Monday, February 21, 2022

New commentary by Noam Chomsky on the Nato-Russia-Ukraine crisis

  Noam Chomsky reminds us that the US broke its agreement with Russia...

My high school buddy told me to study Noam Chomsky - in the mid-90s. I saw the "Manufacturing Consent" documentary around 1992 - in my Madison, Wisconsin cooperative or the UW-Greens activist group... I studied Chomsky on my own for a couple years. My favorite books are: "Year 501: The Conquest Continues" and "Political Economy of Human Rights" and "World Orders: Old and New" and "At War with Asia." So my "At War with Asia" book got disappeared - I suspected a local evangelical bookstore where I hung out for free coffee. So I contacted Chomsky and he sent a nice response. I had relied on Chomsky's quotes and references for my anti-sweatshop labor activism - to debate the University. Then I realized on Chomsky's analysis in 1998 to PREDICT the US would invade Iraq again. My "instructor" said my paper was "too aggressive." Instead I made hundreds of copies of the paper and passed it out in Minneapolis. haha. Then in 2001 I got a nice long response to Chomsky about my master's thesis and John Zerzan - I saved that response. Congratulations on getting the interview. His last response to me is that it was unfortunate he didn't have time to consider the noncommutative music analysis I had conjured up. He does consider music to be a promising model for the origins of human language....

 There's this new invention that teaches dogs to talk with their paws - pressing words. It's really amazing! Look up "Stella is angry" or something. Stella is one of the dogs. There's a few of them. They tell their owners when they want to go outside and if they are sad. It's really really stunning. I'm convinced that animals - or there is this Anna lady who claims to communicate on a spirit level with animals. Yes I know spiritual masters. 

There is a holographic reality that is the foundation of information signals and our pineal gland transduces it. I've discussed this with Chomsky a bit in regards to Musilanguage. Chomsky has worked with Stuart Hameroff and Roger Penrose who advocate this holographic mind model from quantum consciousness. I used to dog "handle" sled dogs - we had 26 dogs and we could recognize their individual calls. Each time we fed them, twice a day, they all howled in unison afterwards to thank us for the food. It was really striking. Or I suppose it was some kind wolf bonding ritual. haha. The dogs would look at each other before they schemed some joke on us when they were leading the sled dog team. 

  I have studied Chomsky and I quote him a lot in my master's thesis but I don't agree with him on everything. He's a fascinating scholar to be sure. His critique of U.S. imperialism with its roots in his upbringing around the anarchist activists in New York - this is very fascinating. I have discussed this with him. Professor Chris Knight wrote a critique of Chomsky's linguistics and of course Chomsky dismissed the critique. I think Chomsky is aiming for something much deeper than we realize when he basically says we don't know how the human mind works. This ties into quantum physics and logic, etc. Actually I quoted him regarding his dad teaching traditional language and Chomsky citing Martin Buber - so the mystic inspiration of sound, the source of sound as a kind of direct knowledge.  
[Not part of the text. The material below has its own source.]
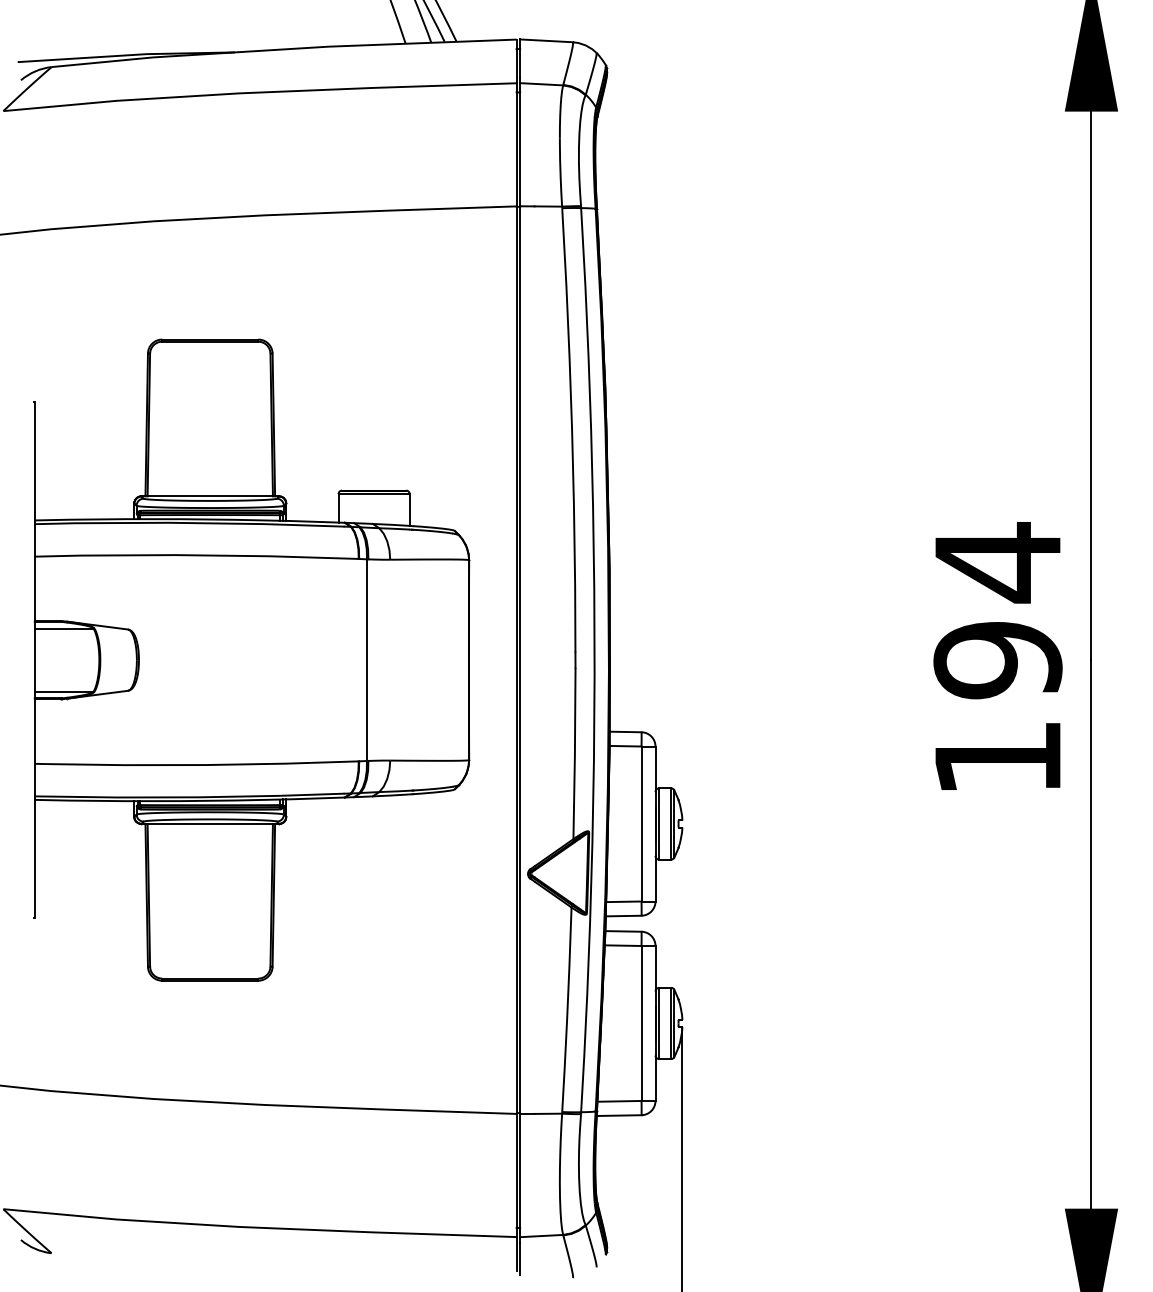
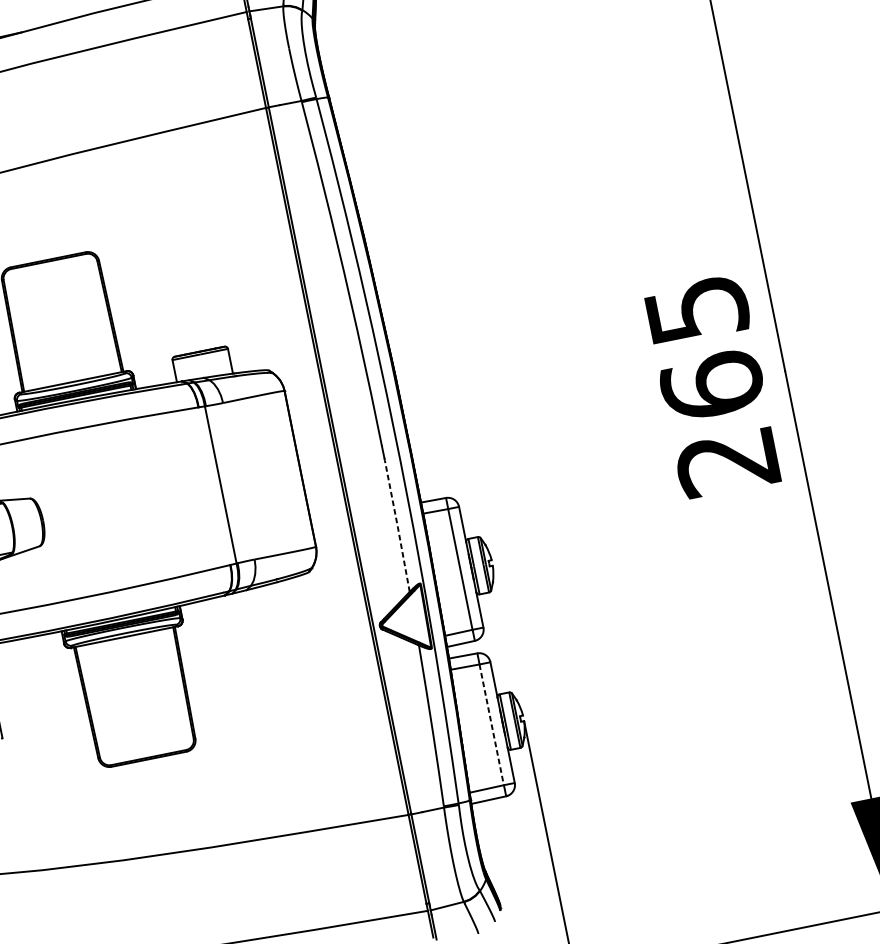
text: (997, 658) -> (711, 384), 194 -> 265
line: (574, 753) -> (397, 525), solid -> dashed
line: (641, 1023) -> (491, 724), solid -> dashed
For example Chomsky said if humans didn't have "I-language" then perhaps would could have the other type of perceptions of animals like snakes seeing infrared or bees and birds seeing ultraviolet. In fact the quantum biology research of Hameroff and Penrose take this concept to a whole other level. Chomsky actually made it on MSABCIA as I like to call it - but the host was educated outside the U.S. I think as he has a British accent. haha. So it's pretty ironic that Chomsky is much more appreciated outside the "belly of the beast" as one activist couple called the U.S. (they had moved to Costa Rica). This idea of "innate freedom" is also something Chomsky has said ties to his linguistic work. It sounds like existentialism to me. 

As if the source of human thought as an infinite Aristotelian potential of discrete number is also the source of human freedom or "free will." Stuart Hameroff's article on quantum free will is his most read article and then Hameroff says how he proposed working with Chomsky on linguistics. Chomsky also exposed the Cold War as more a less a scam to prop up the corporate welfare military technology for private contractors, etc. - and if we look at the book "Wall Street and the Russian Revolution" by Professor Richard Spence (a recent publication) we can see that the original creation of the Soviet Union did initially have Western funding. 

  In other words - the irony being that the Chimpsky Monkey that supposedly, named after Chomsky, proved that only humans have language, defined by the phrasing of the syntax - the "recursive grammar" - is that in the end modern humans are "lemmings going over a cliff" as Chomsky has recently stated. Chomsky now emphasizes the abrupt global warming crisis as tied to the nuclear apocalypse. In fact my master's thesis quoting Chomsky was tying his views to a radical ecology viewpoint. I am glad to see him increasingly supporting the nonwestern indigenous cultures at the frontlines of defending the last bastions of biodiversity on Earth.